With respect to the significant difference in trimester distribution between the CIHI seasonal influenza data and the PHAC pregnant case surveillance data, the difference may have been due to the large number of PHAC cases for whom trimester was unreported. However, we posit that a true difference in the proportion of cases by trimester could be attributed to (1) a lack of pre-existing immunity in the population, which rendered women in all trimesters more vulnerable, (2) the particular virulence of the H1N1 2009 virus in some young and healthy adults, or (3) decreased testing and admission thresholds for all pregnant women during pandemic, compared to non-pandemic years.
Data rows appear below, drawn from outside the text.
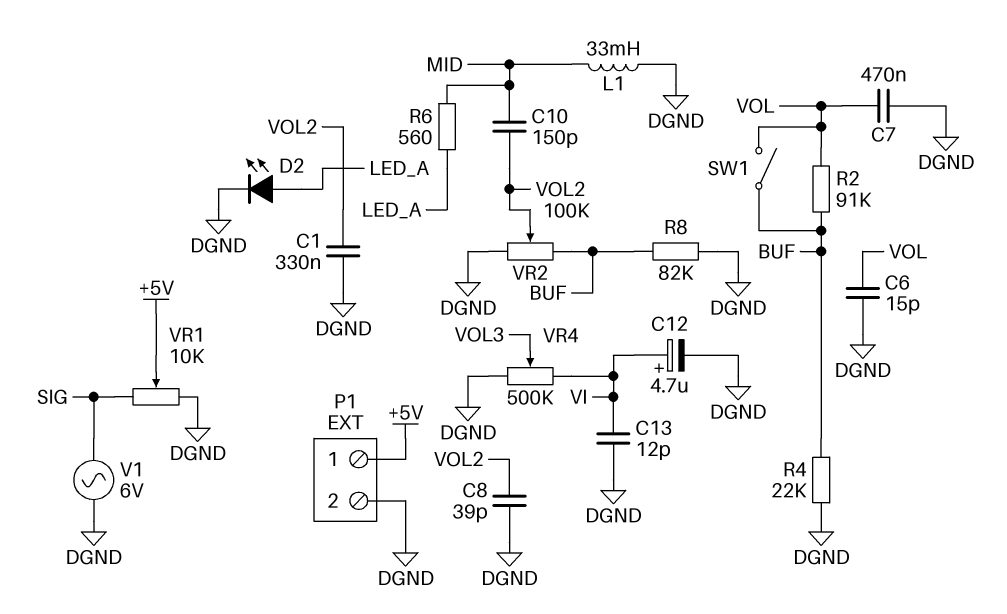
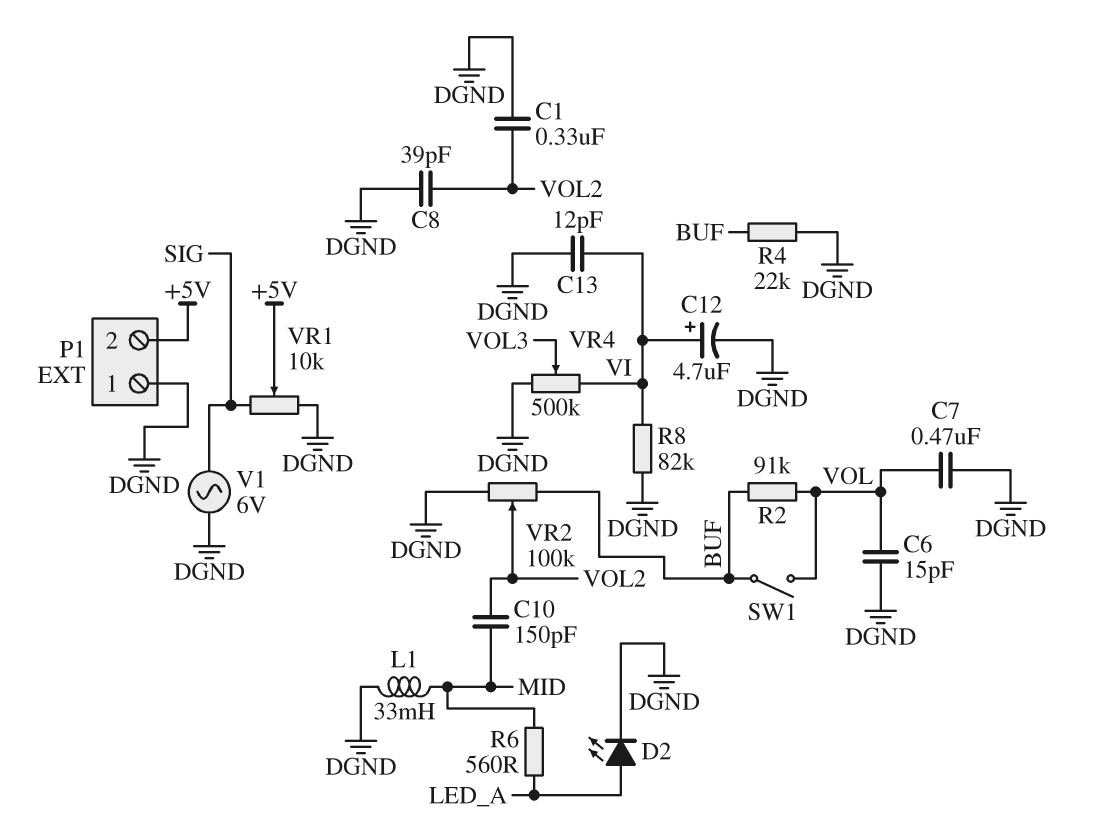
P1 pin 1: +5V -> DGND
P1 pin 2: DGND -> +5V
R8: 82k (BUF, DGND) -> 82k (DGND, VI)

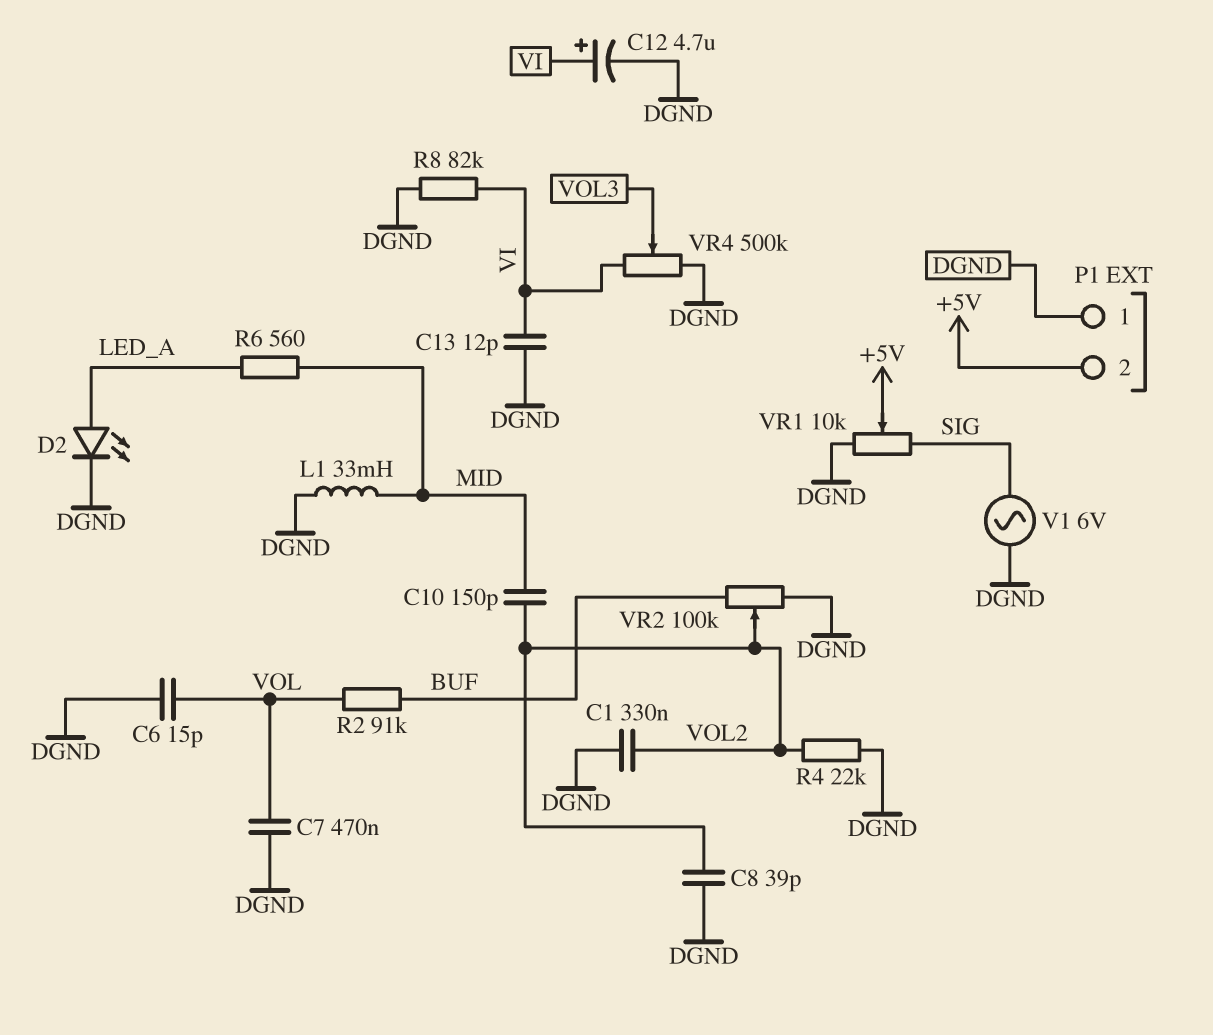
R4: 22k (BUF, DGND) -> 22k (DGND, VOL2)
SW1: switch (BUF, VOL) -> none

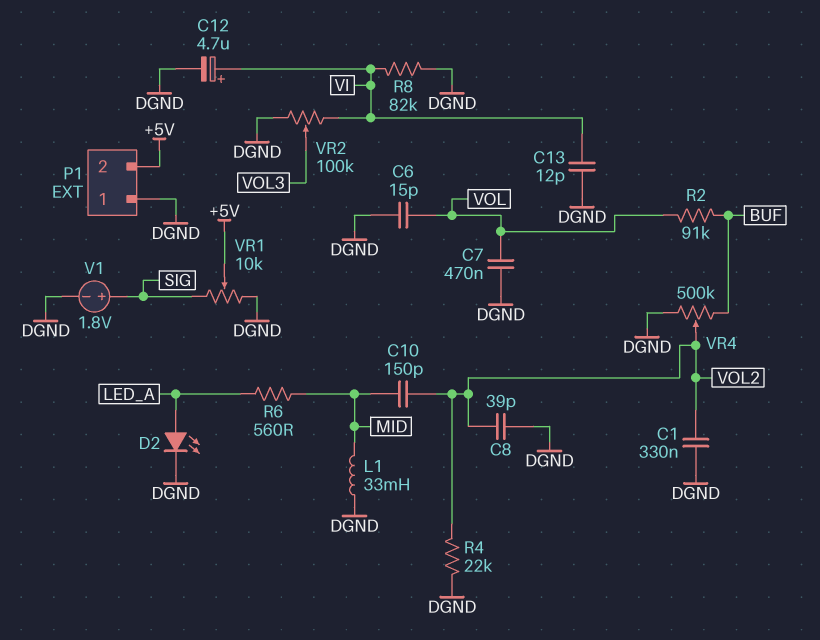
V1: AC 6V (DGND, SIG) -> 1.8V (plus SIG, minus DGND)
VR2: 100k (BUF, DGND, wiper VOL2) -> 100k (DGND, VI, wiper VOL3)
VR4: 500k (DGND, VI, wiper VOL3) -> 500k (BUF, DGND, wiper VOL2)

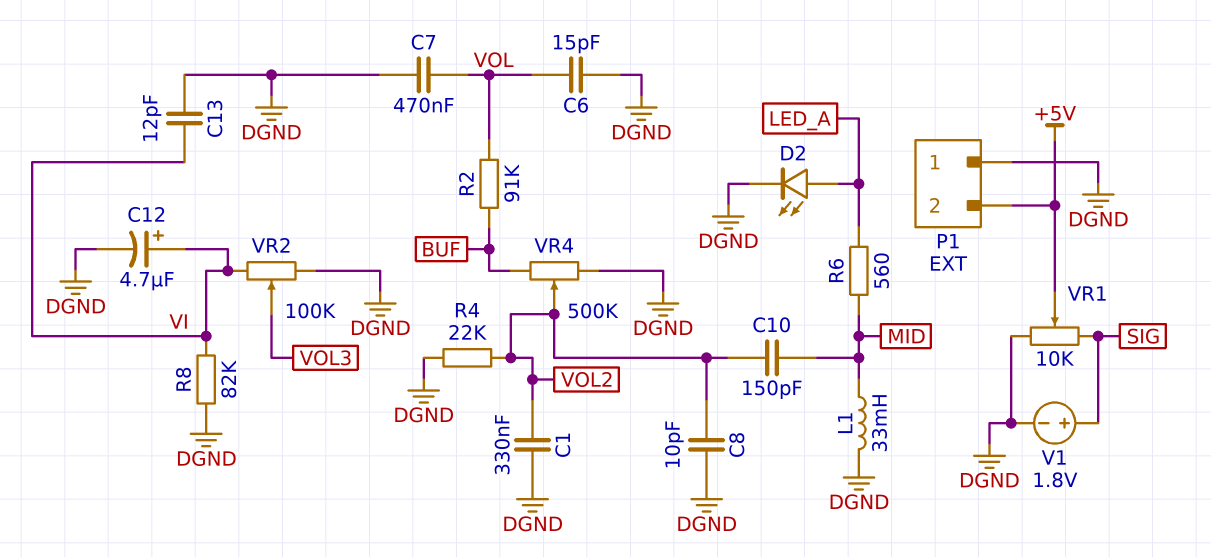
C8: 39pF (DGND, VOL2) -> 10pF (DGND, VOL2)

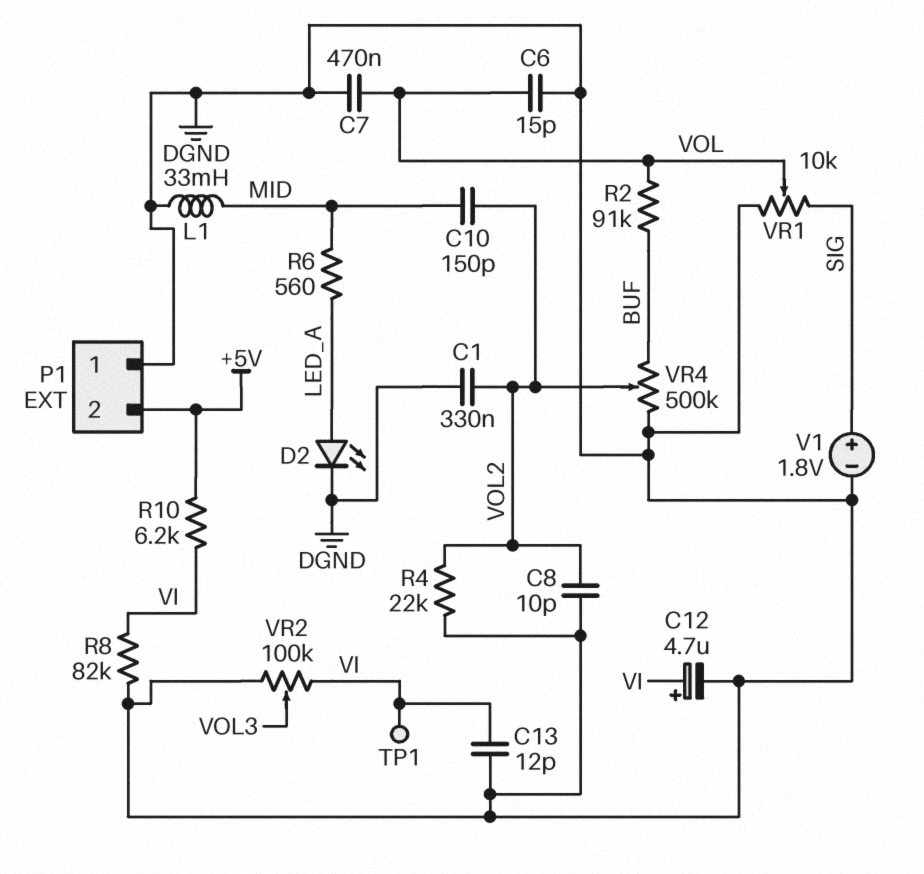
R10: none -> 6.2k (+5V, VI)
TP1: none -> test point (VI)
VR1: 10k (DGND, SIG, wiper +5V) -> 10k (DGND, SIG, wiper VOL)

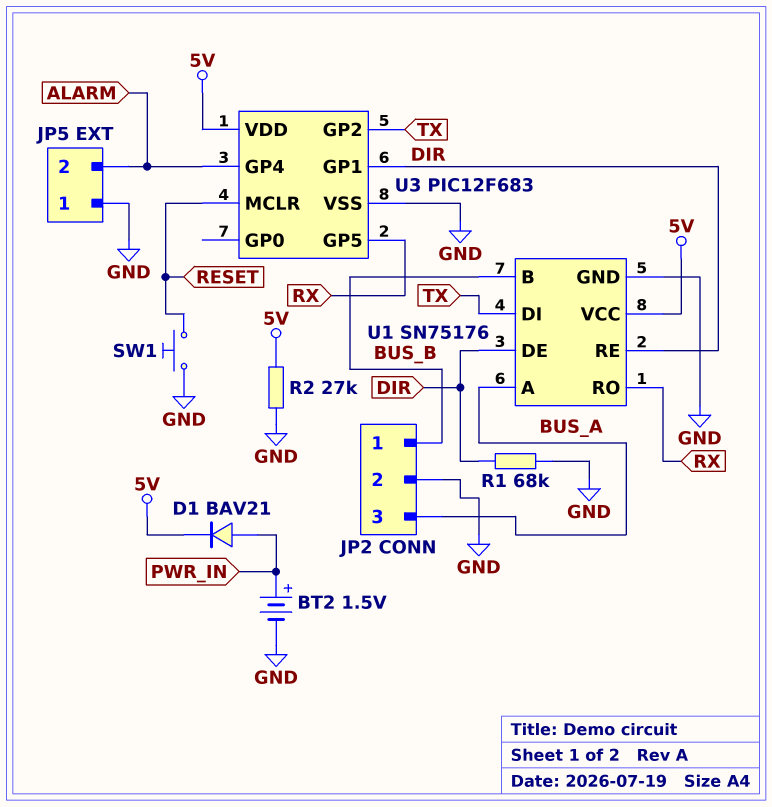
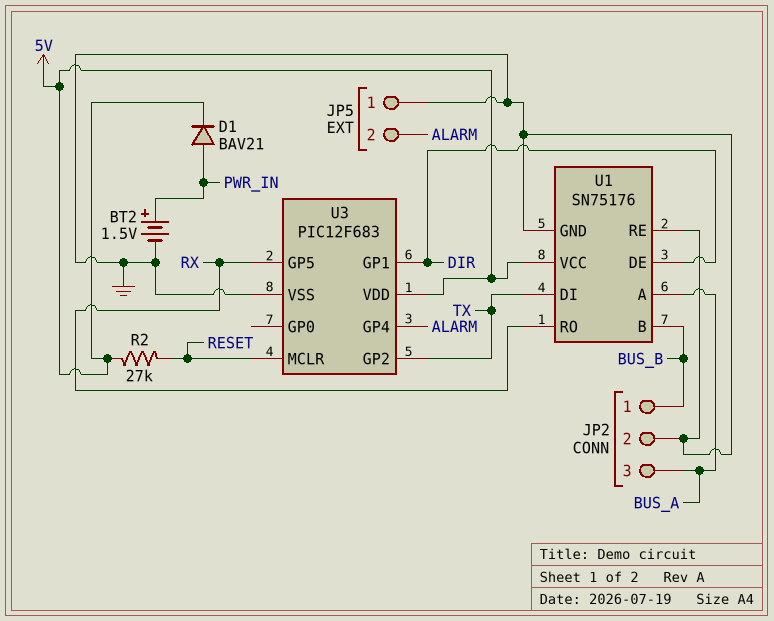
R1: 68k (DIR, GND) -> none
R2: 27k (5V, GND) -> 27k (5V, RESET)
SW1: button (GND, RESET) -> none
U1 pin RE: DIR -> GND

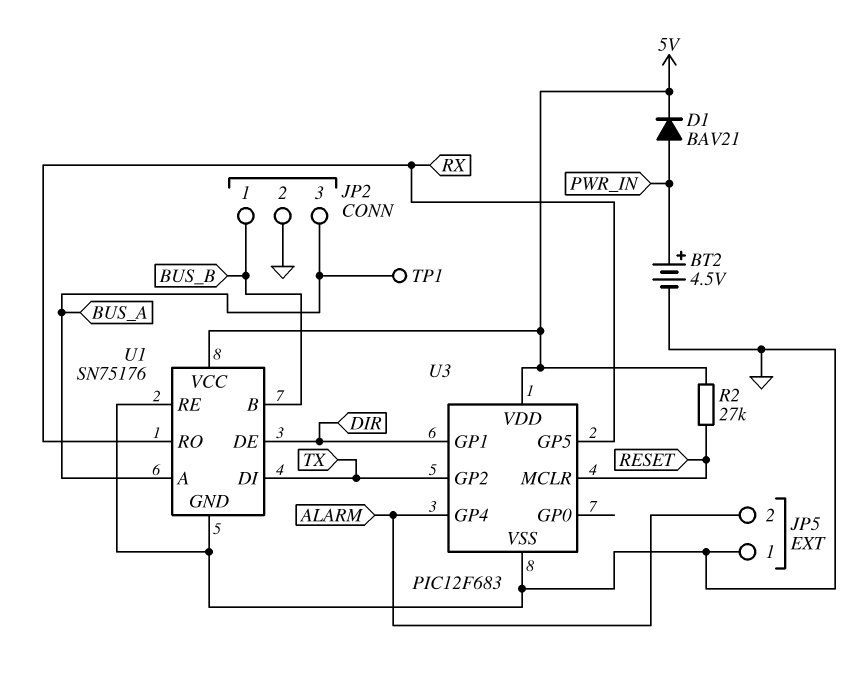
BT2: 1.5V (plus PWR_IN, minus GND) -> 4.5V (plus PWR_IN, minus GND)
TP1: none -> test point (BUS_A)

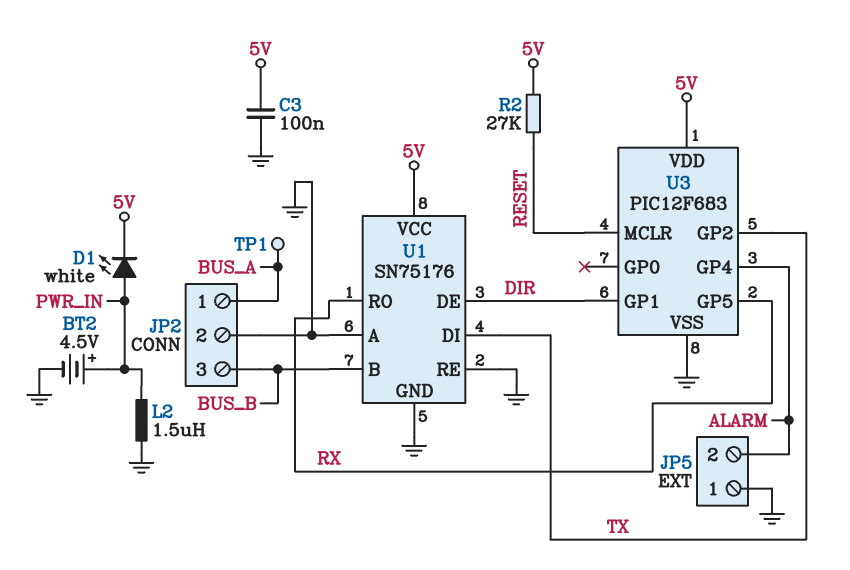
C3: none -> 100nF (5V, GND)
D1: diode BAV21 (A PWR_IN, K 5V) -> LED white (A PWR_IN, K 5V)
JP2 pin 1: BUS_B -> BUS_A
JP2 pin 3: BUS_A -> BUS_B
L2: none -> 1.5uH (GND, PWR_IN)
U1 pin A: BUS_A -> GND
Our findings suggest that although the volumes of admissions were higher than the seasonal influenza admission volumes in previous inter-pandemic years, overall, the severity of outcomes for pregnant women were less than for all cases admitted for A(H1N1) during the pandemic. However, the data illustrate the need for special consideration for pregnant women of Aboriginal ethnicity who may have been at increased risk. Based on our experience and the findings here, we recommend that during future pandemics, special consideration be taken to closely monitor and document the admissions and clinical outcomes specific to pregnant women so that potential clinical differences such as those described in this study can be confirmed or discredited. In turn, this will lead to better informed clinical decision-making in the management of pregnant women during a pandemic.

Study limitations

Canadian protocols emphasize the testing of inpatients suspected of having the pandemic virus. However, cases may have been missed, either because they were not tested, tested negative, or because subtyping was either not done or was inconclusive. Although every effort was made to collect complete data, this was not always possible. Whenever possible, the incomplete data were highlighted, but may nonetheless have introduced some bias into our findings. Moreover, it is possible that the completeness of the pregnancy cohort may have varied between P/T; however, given that the PHAC must legally rely on the P/T to identify and report cases, this cannot be confirmed. Furthermore, limited surveillance data were available on vaccine and antiviral usage, length of stay and fetal outcomes. In addition, because we collected data only on those with underlying risk conditions described previously by the National Advisory Committee on Immunization (NACI) and Advisory Committee on Immunization Practices (ACIP), we could not systematically assess the impact of potential risk factors for influenza complications, including obesity. Additionally, the lack of differentiation between unknown and absent underlying conditions for cases from two provinces may have underestimated the importance of these factors in relation to case severity [10]. Conversely, this underestimation may also have been due to superior data quality for severe cases, which may have resulted in an overestimation of the importance of underlying conditions in relation to disease severity overall. Finally, enhanced surveillance for pandemic A(H1N1) 2009 in hospitals resulted in higher than usual testing levels. Comparisons between baseline influenza and P&I should be considered in light of this potential artefactual difference in disease ascertainment.